Alors qu'il prononçait ces mots, la représentation d'un Allosaurus fragilis (*) adulte apparut sur les deux écrans, accompagnée d'une silhouette humaine pour donner l'échelle. Les acheteurs virent que cet animal pouvait faire dans les neuf mètres cinquante de long, trois mètres de haut, et peser deux tonnes.
Dans son oreillette, qu'elle avait pris soin de bien dissimuler, De Mafart entendit la voix de Prieur.
— Fais genre que tu es intéressée…
Elle réprima un rire puis lui écrivit :
Qu'est-ce qu'on foutrait d'un allosaure ? On le donnerait au Jardin des Plantes ? Au Zoo de Vincennes ?
Ou on le mettrait dans le jardin de l'Elysée ?
La représentation de l'allosaure fut remplacée par des photos d'individus vivants prises dans les Cinq Morts.

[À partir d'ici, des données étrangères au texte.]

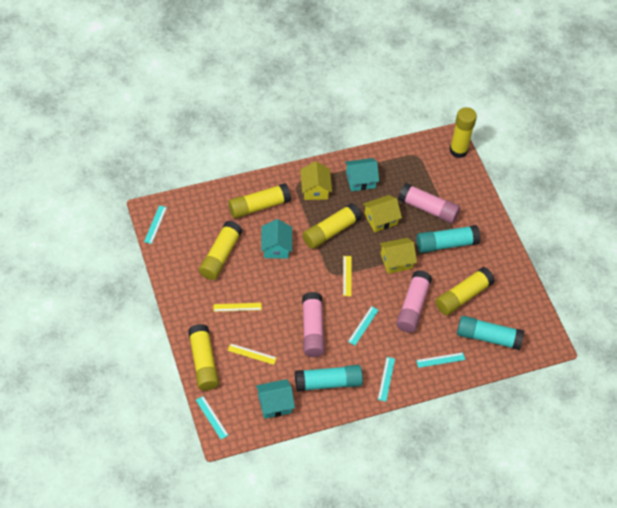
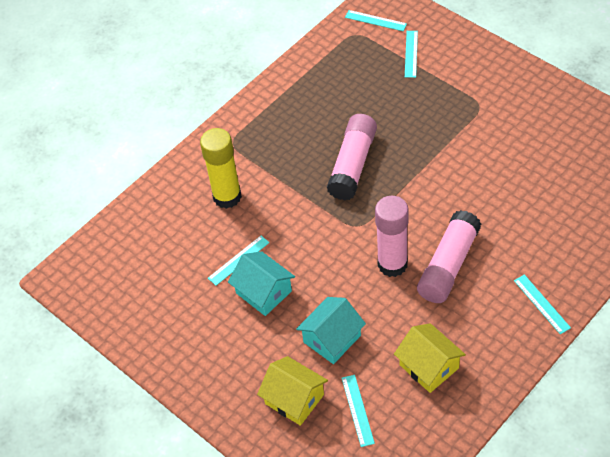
turquoise glue stick: 3 -> 0
turquoise house: 3 -> 2
yellow glue stick: 6 -> 1
yellow house: 3 -> 2
yellow ruler: 3 -> 0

Là où certaines étaient des photos d'archive d'InGen, d'autres étaient plus récentes et avaient été trouvées sur Internet par ceux ayant conçu le diaporama affiché.

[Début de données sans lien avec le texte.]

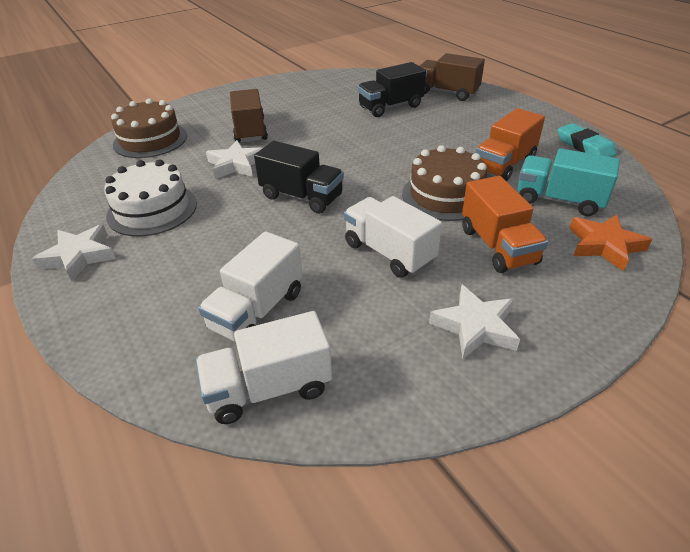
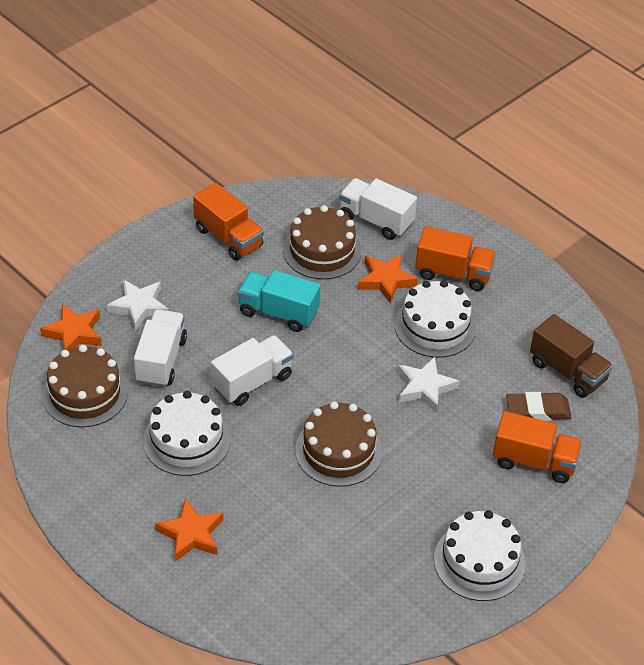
black truck: 2 -> 0
brown cake: 2 -> 3
brown eraser: 0 -> 1
brown truck: 2 -> 1
orange star: 1 -> 3
orange truck: 2 -> 3
turquoise eraser: 1 -> 0
white cake: 1 -> 3
white star: 3 -> 2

Ayant reçu le message de sa collègue, Prieur ajouta :
— Si tu te dégonfles, les autres te verront comme une faible. Ils vont te sous-estimer… Or c'est ce qu'on veut. On va les surprendre… Tiens-toi prête, ils sont presque à la fin.
Lorsque des mains se levèrent parmi l'assemblée, Sophie fit de même. Jusque-là, elle ne s'était pas manifestée et s'était contentée d'observer la vente. Bon nombre de lots avaient déjà défilés : Griffes, dents et cornes de formes et de taille variées des peaux quelques bustes, dont un de sinocératops qui s'était vendu à prix d'or des valises d'embryons des œufs ainsi que divers autres animaux vivants, que des petites espèces ou des bébés.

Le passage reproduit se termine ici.